I had a friend once in college, and his father died. When we found out, a bunch of guys ran like mad around the campus looking for this poor boy in order to tell him the tragic news. Apparently, he already found out. When we finally located him, he was in a chapel praying and crying. He was sitting on the floor holding a picture of his deceased father, and he was hugging the picture and kissing it all while crying his eyes out.
I did not accuse him of worshipping the picture just because he was kissing and hugging it. This picture became a vivid visual memory of his father. Moreover, since this boy could not hug and kiss his real father, he symbolically hugged and kissed his picture out of love. It had nothing to do with worship of an image.
It is the same for Catholics, and it is truly that simple. In the Catholic Church, whether you live now, live in the past, or will live in the future, if you are part of the body of then you are family. Statues are simply reminders of our spiritual brothers and sisters in Christ who have gone before us. Each time we see a statue, it recalls to our minds their stories and the lives of holiness they lived. It reminds us of their virtues and how passionately they followed Christ. They are role models for us.
So for example, if someone kisses a statue of Jesus, Catholics understand that it is not the real Jesus. Just as that boy could not kiss his father in person and so symbolically kissed his picture, so Catholics cannot kiss Christ in person and so kiss the statue of Jesus as a symbolic act of love.
So again, if we kiss a statue, it is simply an external and symbolic gesture of our love for Christ (or another brother or sister in our family, in the body of Christ). It is in the same way that we kiss pictures of our loves ones or maybe even rub the picture as a way to connect with them and their memory.

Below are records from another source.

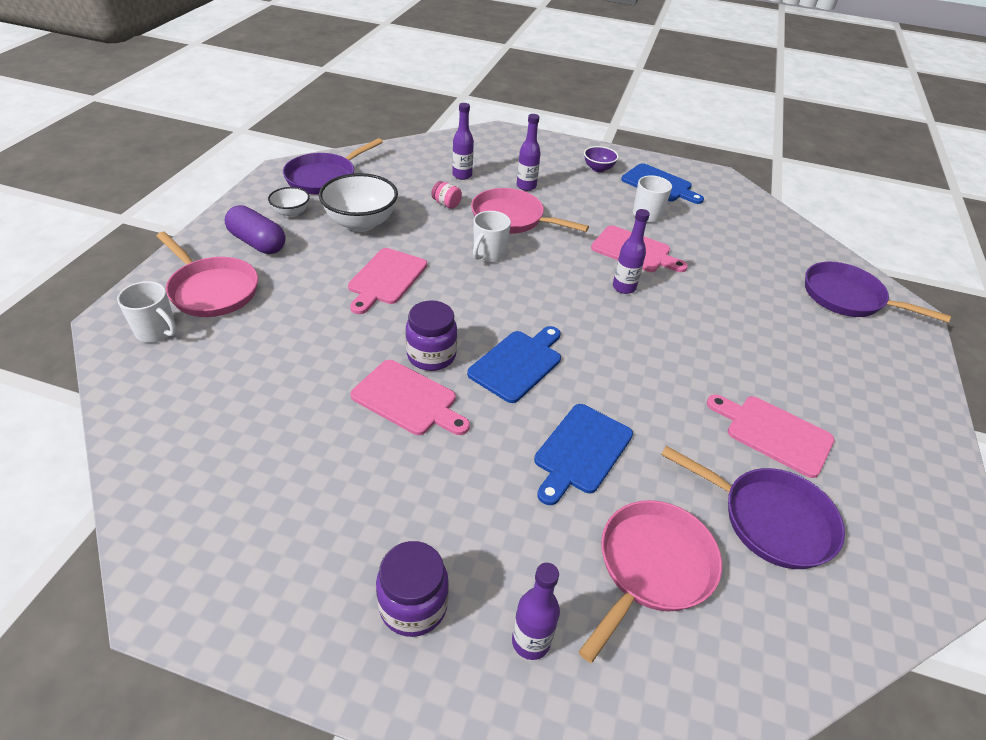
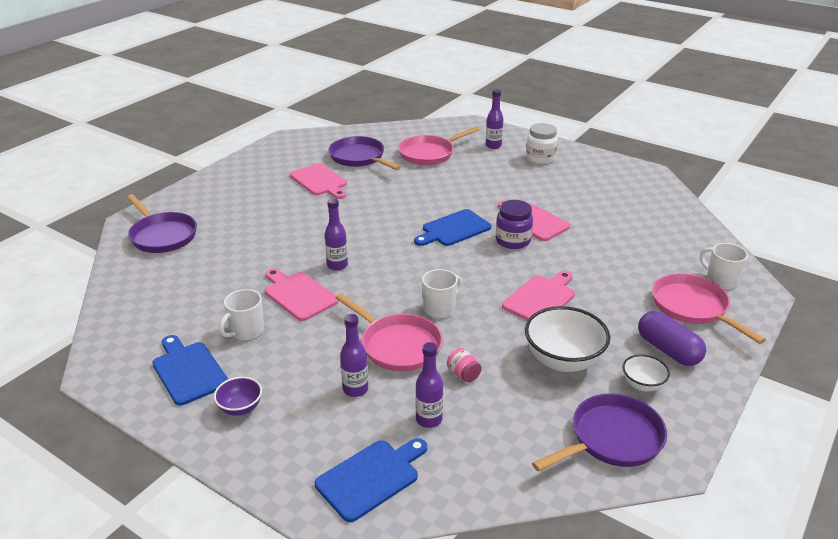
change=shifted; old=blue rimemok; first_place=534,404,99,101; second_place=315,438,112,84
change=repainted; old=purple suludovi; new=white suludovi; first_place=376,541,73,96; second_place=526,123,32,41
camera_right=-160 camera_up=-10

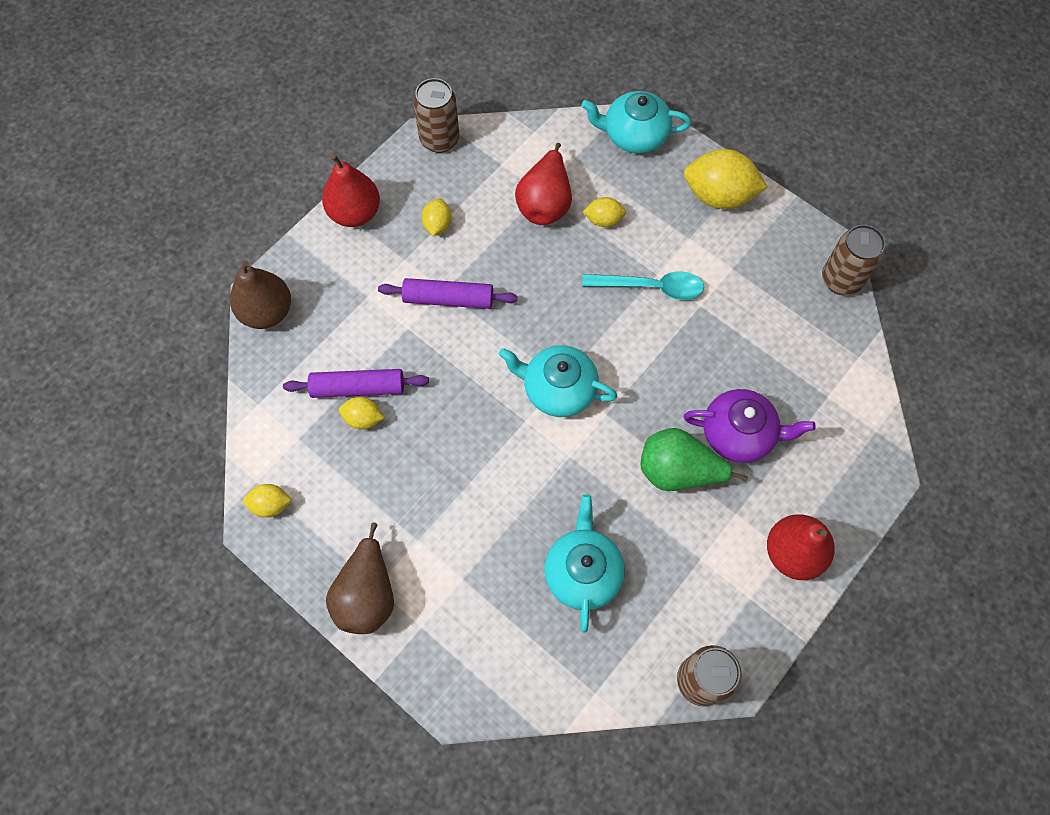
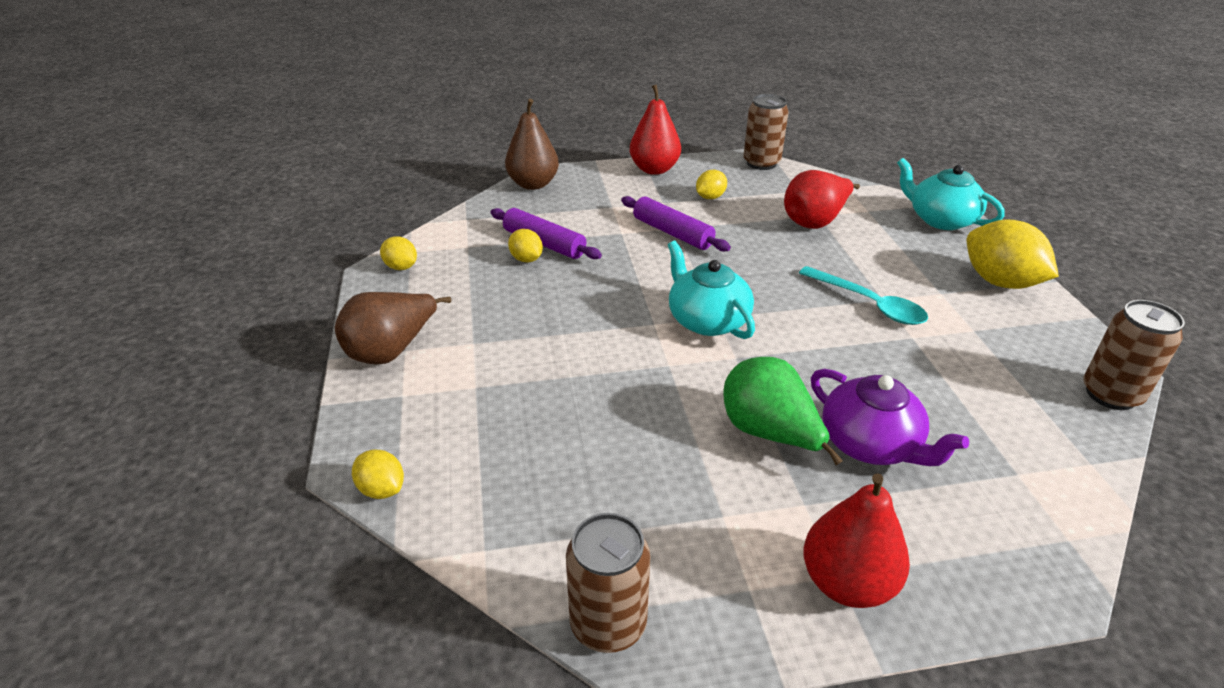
change=shifted; old=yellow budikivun; first_place=583,197,43,30; second_place=352,450,52,49
change=gone; old=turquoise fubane; first_place=544,495,81,137
camera_right=40 camera_up=-30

Analogously, just because a person kneels or bows before something does not mean they are worshipping it. Like kissing, it all depends on the intention behind it. The Bible exhorts us to kiss one another with a holy kiss (2 Corinthians 13:12). At the same time, Judas betrayed Jesus with a kiss. So, the intention is of utmost importance.
After all, Protestants kneel on the floor in front of their Bibles. We don’t assume they are worshipping it. They may even kiss the Bible. We do not yell and scream that they should be kissing Christ and not a book. Rather, we understand it’s a symbolic gesture of love and respect for the Scriptures.
When Catholics kneel before a statue, it is a posture of prayer to God. Even if we ask a saint to pray for us to Jesus on our behalf, the end goal and desire of all of our prayers is God through Jesus Christ. Since He is the end of our prayers, our kneeling is to Him.
According to the Bible: is Bowing an Act of Worship?
In the Bible, bowing is used for worship or for mere honor and respect. It all depends on the intention. In Revelation 22:8-9, Scripture states that John worshipped an angel by bowing before it. Thus, he was rightly scolded for false worship.
Contrast this with Joshua 5:14 where Joshua bows down in humility and respect before an angel but without worshipping it. He was not reprimanded. Therefore, it all depends on the intention of the heart.
Similarly, in 2 Kings 4:37, a woman bows down before prophet Elisha. “She came and fell at his feet, bowing to the ground; then she took up her son and went out.” No worship involved. In 1 Kings 1:31, “Bathsheba bowed her face to the ground to David and did obeisance to the king, and said, “May my lord King David live forever!” David likewise bowed his face down to the ground before Bathsheba in 1 Kings 2:19.
Even Jesus himself foretold in Revelation 3:9 that, “Behold, I will make those of the synagogue of Satan who say that they are Jews and are not, but lie—behold, I will make them come and bow down before your feet, and learn that I have loved you.”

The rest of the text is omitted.